The technology converts electricity into gaseous energy and could provide North America with a large-scale, cost-effective solution for storing excess energy produced from renewable sources.
Using electrolyzer-based methods, the power-to-gas concept uses electricity from renewable sources, such as solar and wind power, to make carbon-free hydrogen gas by breaking down water into hydrogen and oxygen. The hydrogen can then be converted to synthetic, renewable methane — traditional natural gas — and stored to meet future energy needs. It can also be used as a multi-purpose energy source for vehicles, micro-turbines, fuel cells or other equipment.
Commercial-scale power-to-gas systems are already used in Germany and are being explored globally as a means to convert and store increasing levels of wind and solar power during times of excess supply. Such a commercial system could enable natural gas utilities across North America to use their existing pipeline infrastructure as essentially a large, cost-effective “battery” to store and deliver clean, renewable energy on demand.

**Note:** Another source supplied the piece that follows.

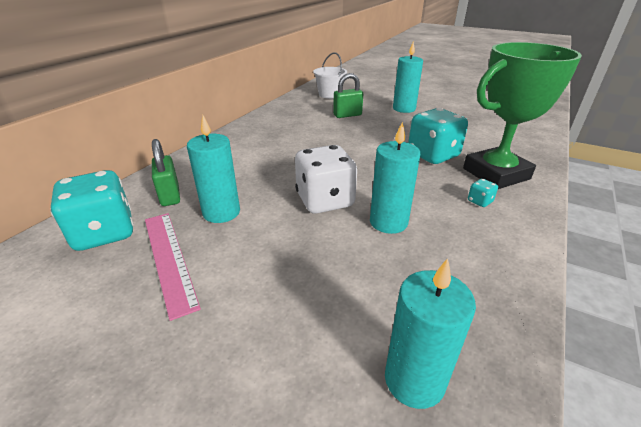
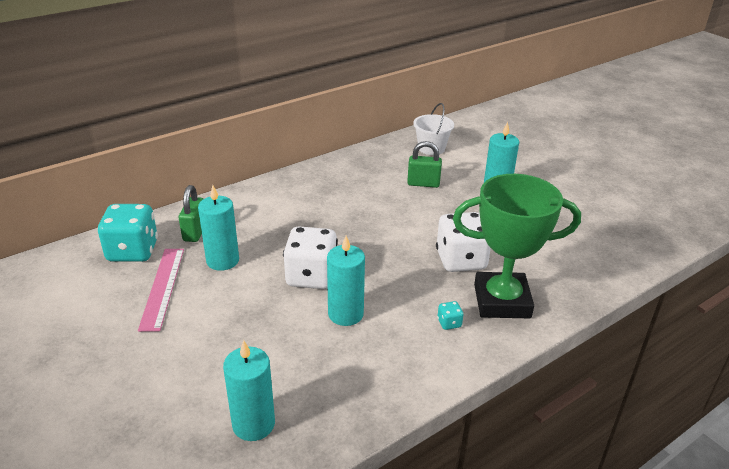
camera: 25 degrees right, 0 degrees up
(433, 155) = (461, 260): turquoise dice -> white dice

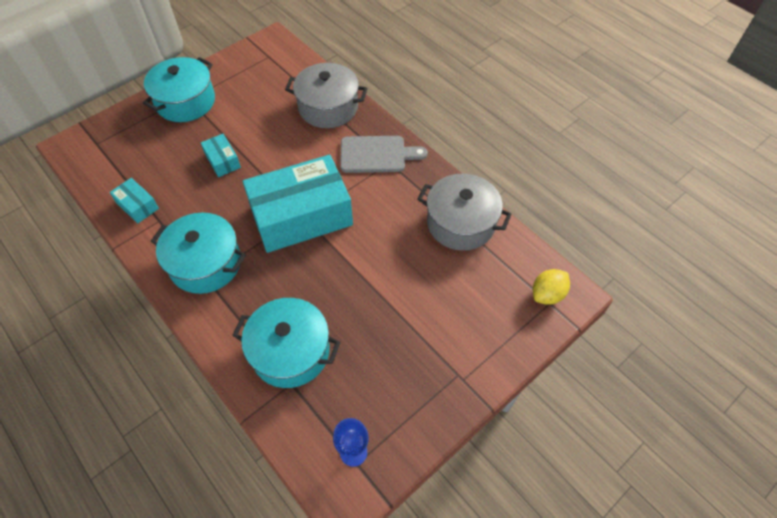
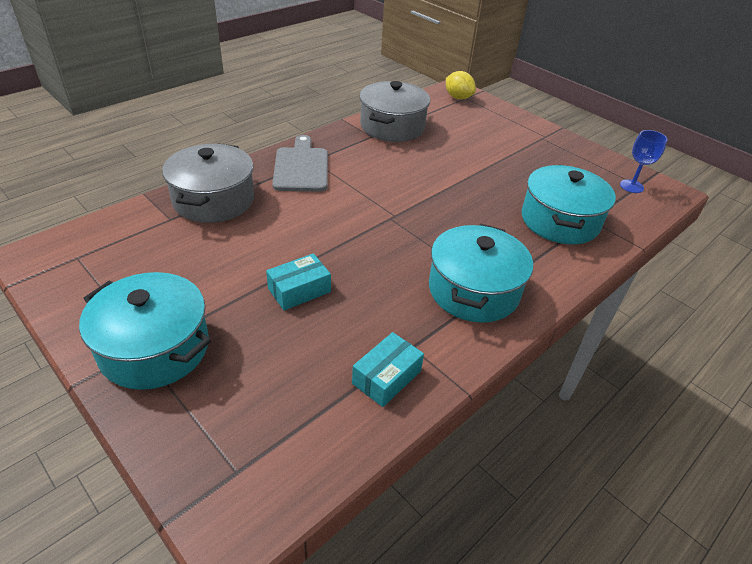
camera: 95 degrees left, 15 degrees down
(301, 216) = (392, 218): turquoise box -> none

“A power-to-gas system can help California meet environmentally-focused energy goals and solve a major energy challenge facing our nation: how to cost-effectively store excess power from renewables to meet energy demands when the wind does not blow or the sun does not shine,” said Patrick Lee, senior vice president, customer service, innovation and business strategy for SoCalGas.
While much attention has been focused on developing batteries to store excess energy, battery capabilities are still limited to short-term storage and batteries remain expensive.
Power-to-gas offers longer term storage capacity and cost-effective use of existing natural gas infrastructure to potentially create the world’s largest storage technology. In addition, power-to-gas storage conserves the significant amount of energy currently wasted when renewable production exceeds consumption.
Located at the National Fuel Cell Research Center at the University of California, Irvine and the Energy Department’s National Renewable Energy Laboratory in Golden, Colorado, the power-to-gas demonstrations will assess the feasibility and potential benefits of using the natural gas pipeline system to store photovoltaic and wind-produced energy.
SoCalGas’ power-to-gas project is expected to provide valuable data on the dynamics of hydrogen production in a system flush with renewable electricity. Initial project results are expected by year-end.